In the future, the only way we will be able to find entertainment is through insane thrill rides where we brush off silly ideas like “rider safety” and replace them with “mass destruction.” Such is the world of ScreamRide, where you are in charge of creating and controlling roller coasters intended to excite riders and, oddly enough, demolish buildings.
The futuristic view that ScreamRide takes is incredibly silly and mildly disconcerting. You are taken through this world accompanied by a soothing GlaDOS-type computer voice while witnessing douchebag-type college kids whooping and screaming as you throw them off of tracks, crash them through buildings and explode them. If this game was taken with even a hint of seriousness you might feel bad for the poor kids but instead you actually enjoy throwing them around, even if (regrettably) everyone seems to be perfectly fine at the end of the day.
The game is split into three distinct modes. They all score you based on performance which in turns unlocks further levels in that particular mode. They also all offer unique side-challenges to complete that feel very Trials Fusion-like. Getting a particularly high score combined with completing every challenge will grant you a gold trophy on a given level, a difficult task on even the easiest of levels.
Of the three different modes in ScreamRide, it’s difficult to say which one would be considered the main one. The first, simply named ScreamRider, lets you actually operate roller coasters, letting you control the speed, lean into turns and avoid obstacles. Special highlighted sections task you with hitting X right before they end, gifting you boost. Boost too much, however, and you’ll find yourself flying off the track. It’s by far the most straightforward mode but also the most difficult. As levels go on, interesting twists like landing jumps and leaning to survive single-rail sections are thrown in.
Based on the name, you might consider ScreamRider to be the main mode but it is by far the weakest. Riding roller coasters is fun, no doubt, but the actual gameplay elements are incredibly tame. The scoring system at times feels arbitrary and based more on the layout of the track than anything else. Sure you get bonuses for riding long distances on two wheels and timing your boosts perfectly but outside of having good timing, it’s hard to see where the real skill comes in. Maintaining your speed also becomes an annoying issue in later levels where your only option to get around really tight corners is to practically come to a screeching halt, throwing off any momentum you’ve been working towards.
The second mode, Demolition Expert, is a straight Angry Birds knock off that takes the full power of the Xbox One to show off some impressive destruction physics. A rotating arm launches pods – filled with idiots of course – at buildings aiming to knock down everything in sight. This simple concept gets more complex the deeper you go, introducing different styles of pods and actual roller coaster cars launched from a track to cause more mayhem.
As far as Angry Birds imitators go Destruction Expert isn’t bad. The swinging-arm mechanic makes aiming where you want to go difficult but the destruction model is very impressive. Knocking down major skyscrapers, watching them crash into neighboring buildings and exploding is definitely satisfying. Oddly this type of excitement peaks in the earlier levels because later levels get caught up in trying to create more challenge by limiting how far you can throw or putting force fields on things so you can’t destroy them. In reality, this mode is at it’s best when it just gives you a bunch of ammo, a bunch of buildings and lets you go crazy.

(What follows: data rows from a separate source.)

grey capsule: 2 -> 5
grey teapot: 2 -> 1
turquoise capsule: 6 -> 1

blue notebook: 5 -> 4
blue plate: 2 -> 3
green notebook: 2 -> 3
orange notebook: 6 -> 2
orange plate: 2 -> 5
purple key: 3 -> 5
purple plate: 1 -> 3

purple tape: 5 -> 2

ScreamRide is developed by the same people behind the classic Rollercoaster Tycoon game and this is evident by the third mode: actually creating roller coasters. While there is a sandbox mode that lets you create to your heart’s content, the actual Engineer mode tasks you with either finishing a track or building mostly from scratch and gives you several objectives to complete, such as hitting a certain track length or keeping nausea below a certain level. Similar to Rollercoaster Tycoon, trying the find the perfect balance of excitement without stalling, crashing or ejecting your riders is a fun task.
Building roller coasters has never been as easy as here, where simple motions on the stick and triggers change height, angle and banking to let you create exactly what you want. A couple of button presses will insert a variety of special pieces such as loops, boosters or jumps. Again, the objective-based levels can limit what you want to do but luckily the game offers a sandbox mode if you do want to go nuts. The only real enemy here is the camera, which is a constant nuisance as you try to build you masterpiece.

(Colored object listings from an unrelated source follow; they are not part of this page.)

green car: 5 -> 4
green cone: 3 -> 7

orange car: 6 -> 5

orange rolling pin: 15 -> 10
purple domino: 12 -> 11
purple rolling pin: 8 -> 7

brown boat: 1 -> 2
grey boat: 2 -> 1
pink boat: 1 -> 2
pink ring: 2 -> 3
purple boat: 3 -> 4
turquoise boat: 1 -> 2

ScreamRide is a really weird game in that it tries to meld essentially three drastically different games together under one unifying, futuristic, roller coaster-based setting. Destruction Expert is reasonably fun, even if it ultimately boils down to little less than an Angry Birds clones. ScreamRider is an unique concept but when it comes right down to it: it’s basically boring. The real star here is Engineer, which makes me wish the other two parts were just replaced with a theme park sim to stick this amazing roller coaster creation tool in. You can download tracks created by other people and the things there (even in pre-release) are some of the most fun in the game. No doubt brilliant things will crop up there, it’s just a shame there isn’t more of an actual game to go with it.
SCORE: 5.5 out of 10
A copy of ScreamRide was provided to Pixel Related for review.